John Fusco aboard Rigoletto, a Colonial Spanish stallion.

After most tuckered-out toddlers are lulled to sleep with a bedtime story, their grateful parent quietly slips a well-worn book back onto the shelf. Not so, if you're writer and filmmaker John Fusco. He and his son will soon journey to China, as a bedtime story Fusco created becomes a lavish, big-screen production staring Jackie Chan and Jet Li.

"I was on the set of Hidalgo, and over lunch, a producer asked how my son was," Fusco recalls. "I told him our bedtime story about an American boy who was afraid of bullies and found solace in Kung Fu movies. The boy discovered an ancient staff in a Chinatown pawn shop, and it transported him to China, where he met characters from Chinese literature and legend. By the end of lunch, we'd signed a movie deal."
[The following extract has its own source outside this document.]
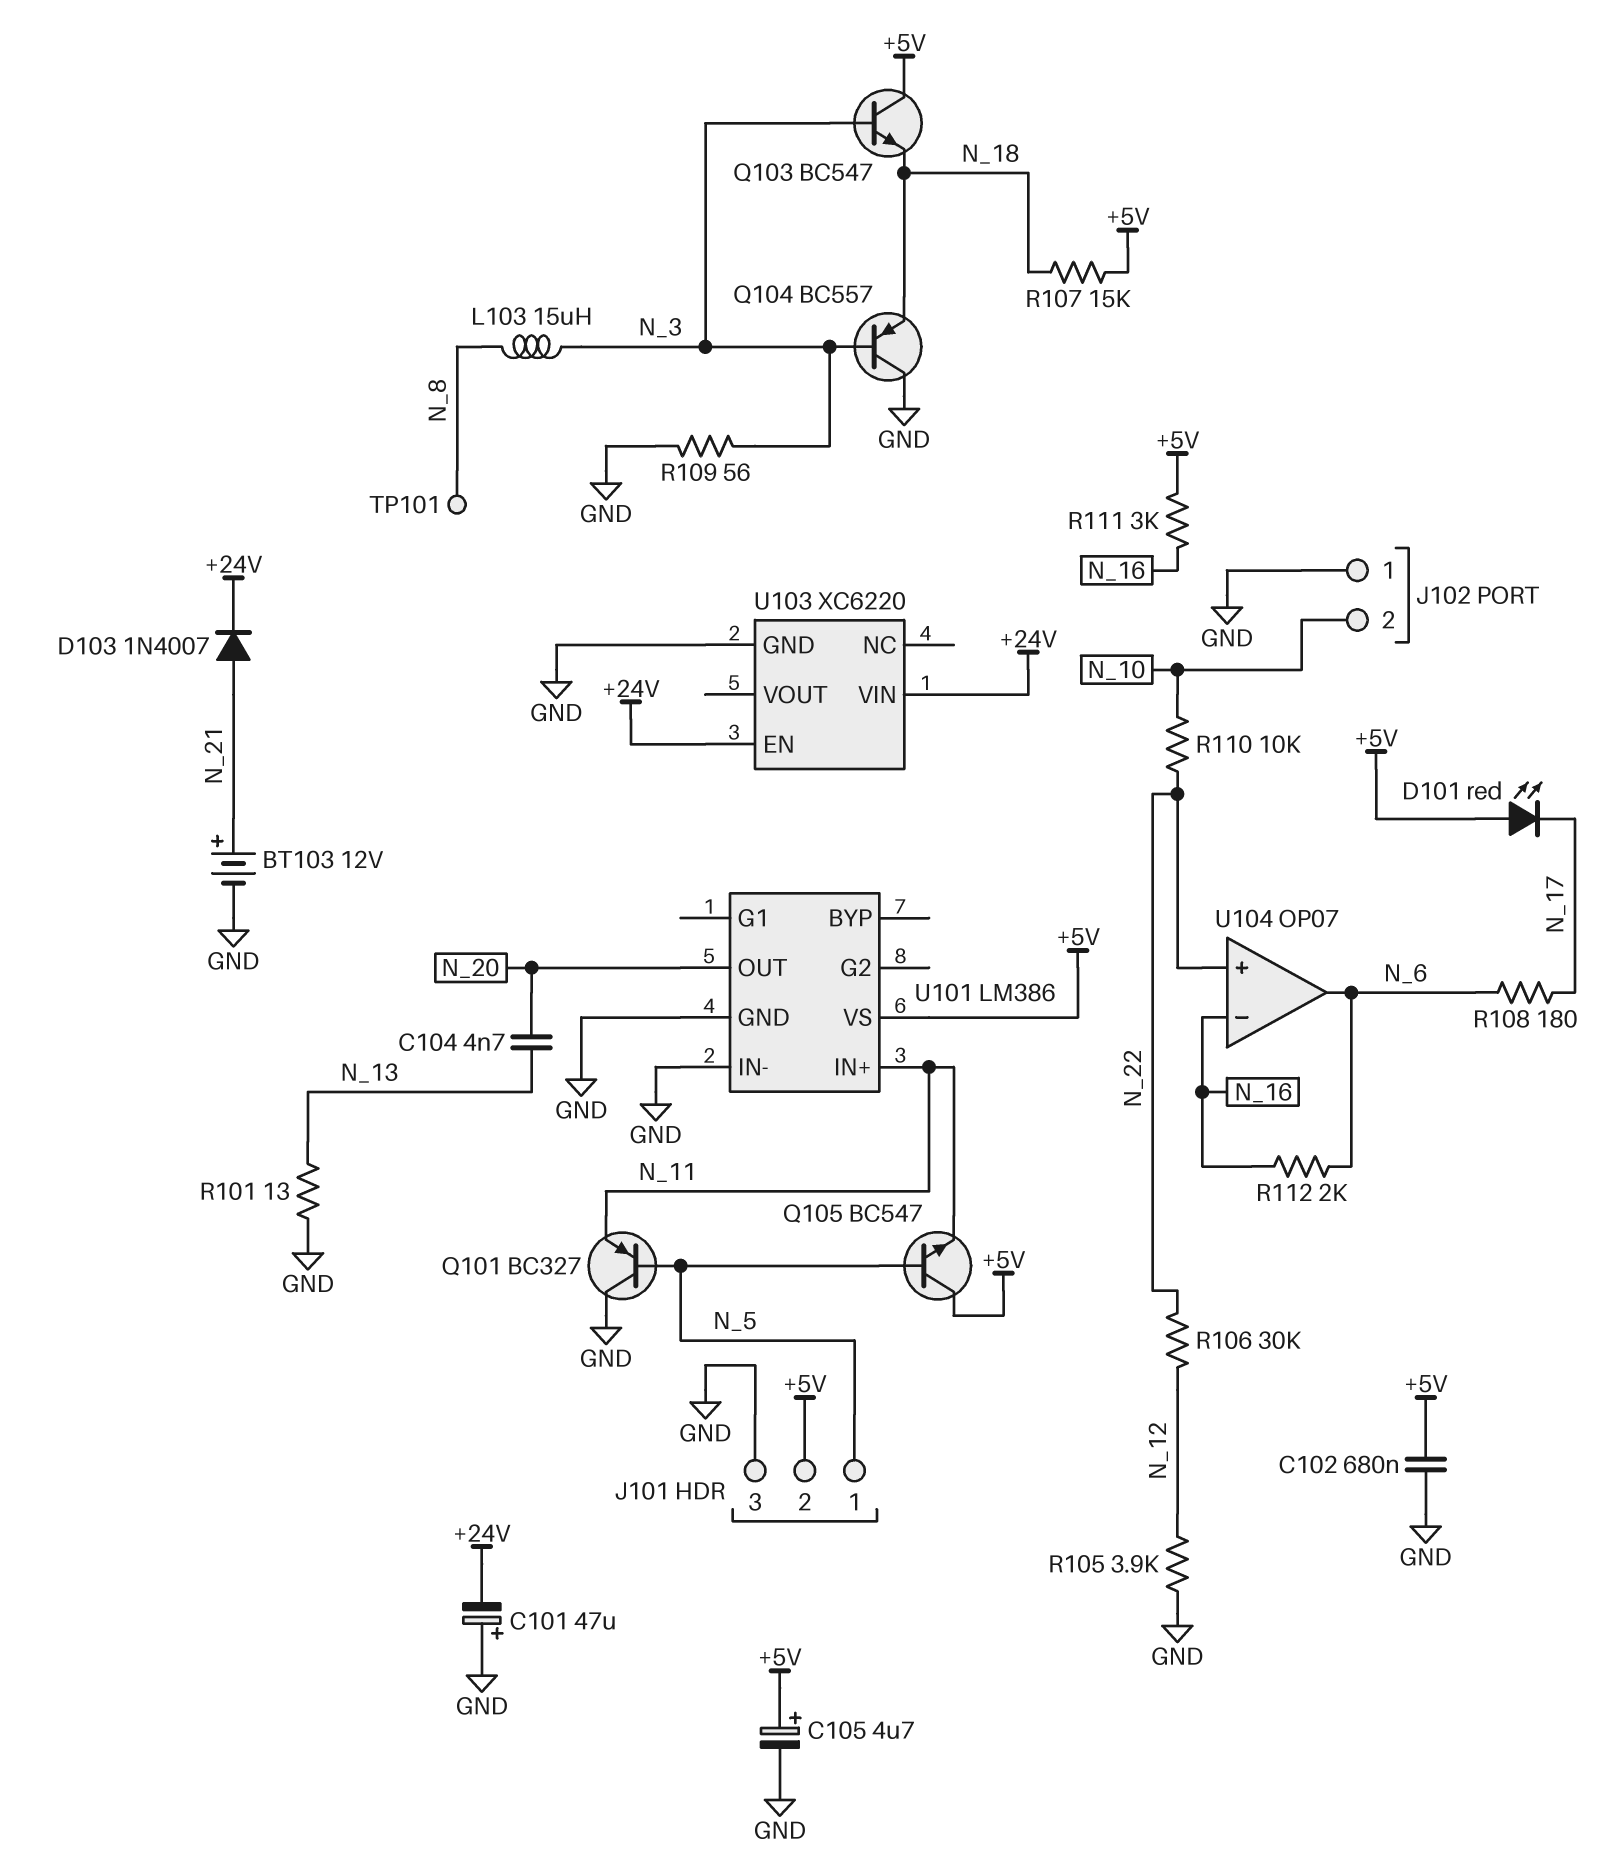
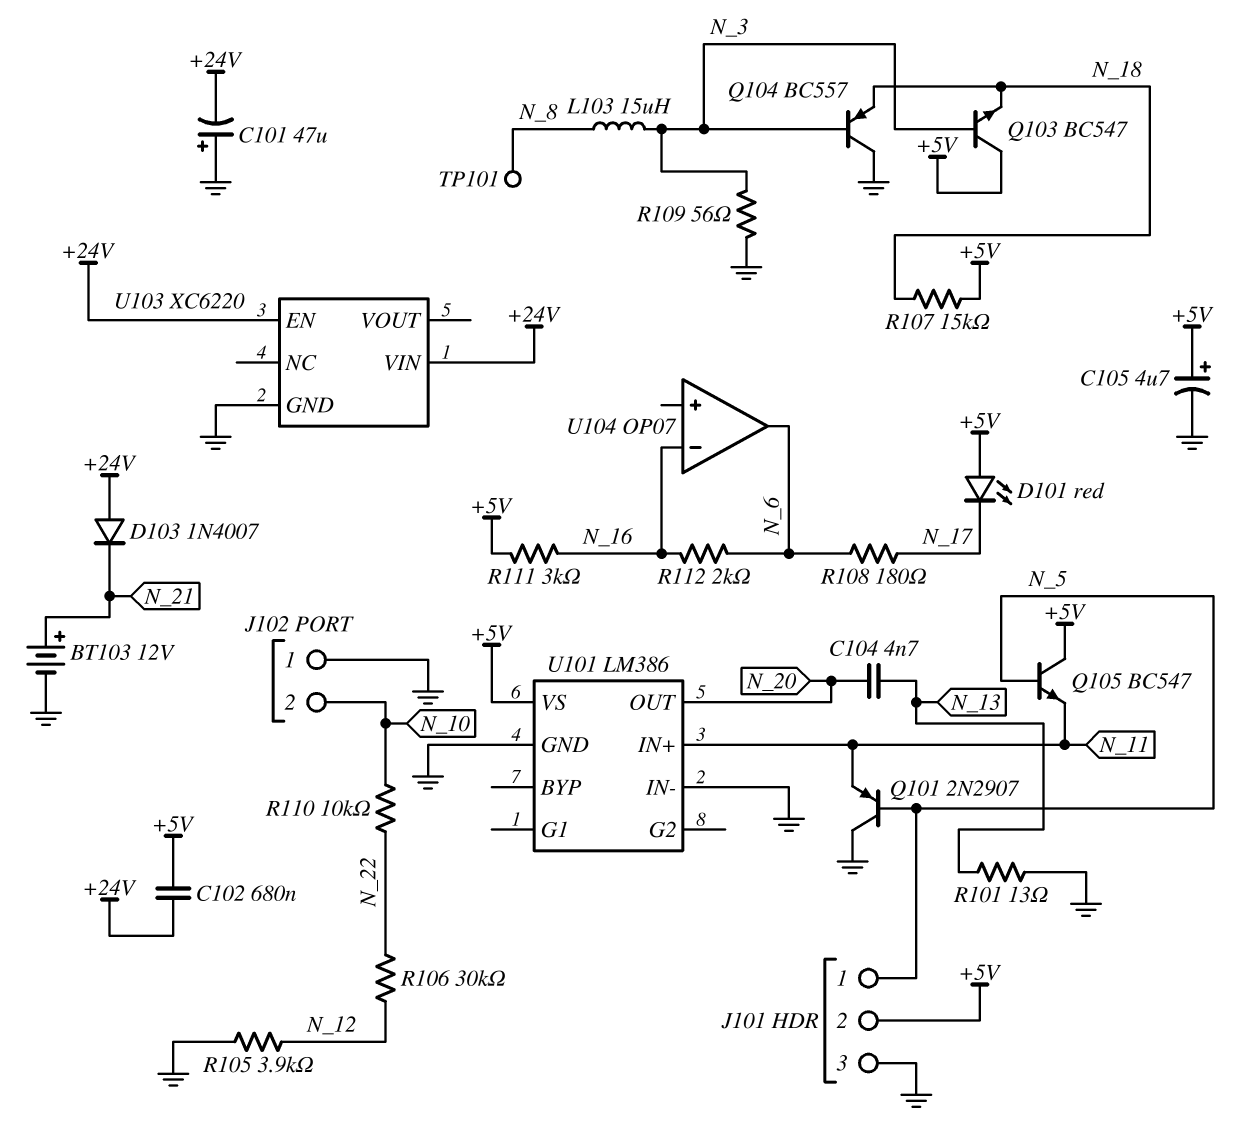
C102: 680nF (+5V, GND) -> 680nF (+5V, +24V)
D103: diode 1N4007 (A N_21, K +24V) -> diode 1N4007 (A +24V, K N_21)
Q101: PNP BC327 (B N_5, C GND, E N_11) -> PNP 2N2907 (B N_5, C GND, E N_11)
U104 pin in+: N_22 -> none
The gifted storyteller says he draws inspiration from his well of childhood interests. "Whether it's the American West, Native American history and culture, Blues music, or Chinese philosophy and martial arts - it's like a rain barrel that's filled with those early passions. I don't know how to write anything if I'm not passionate about it, because I've tried. You can fake it, but you won't have the muse, and your story won't have the life and the juice that makes it jump off the page and work as a film."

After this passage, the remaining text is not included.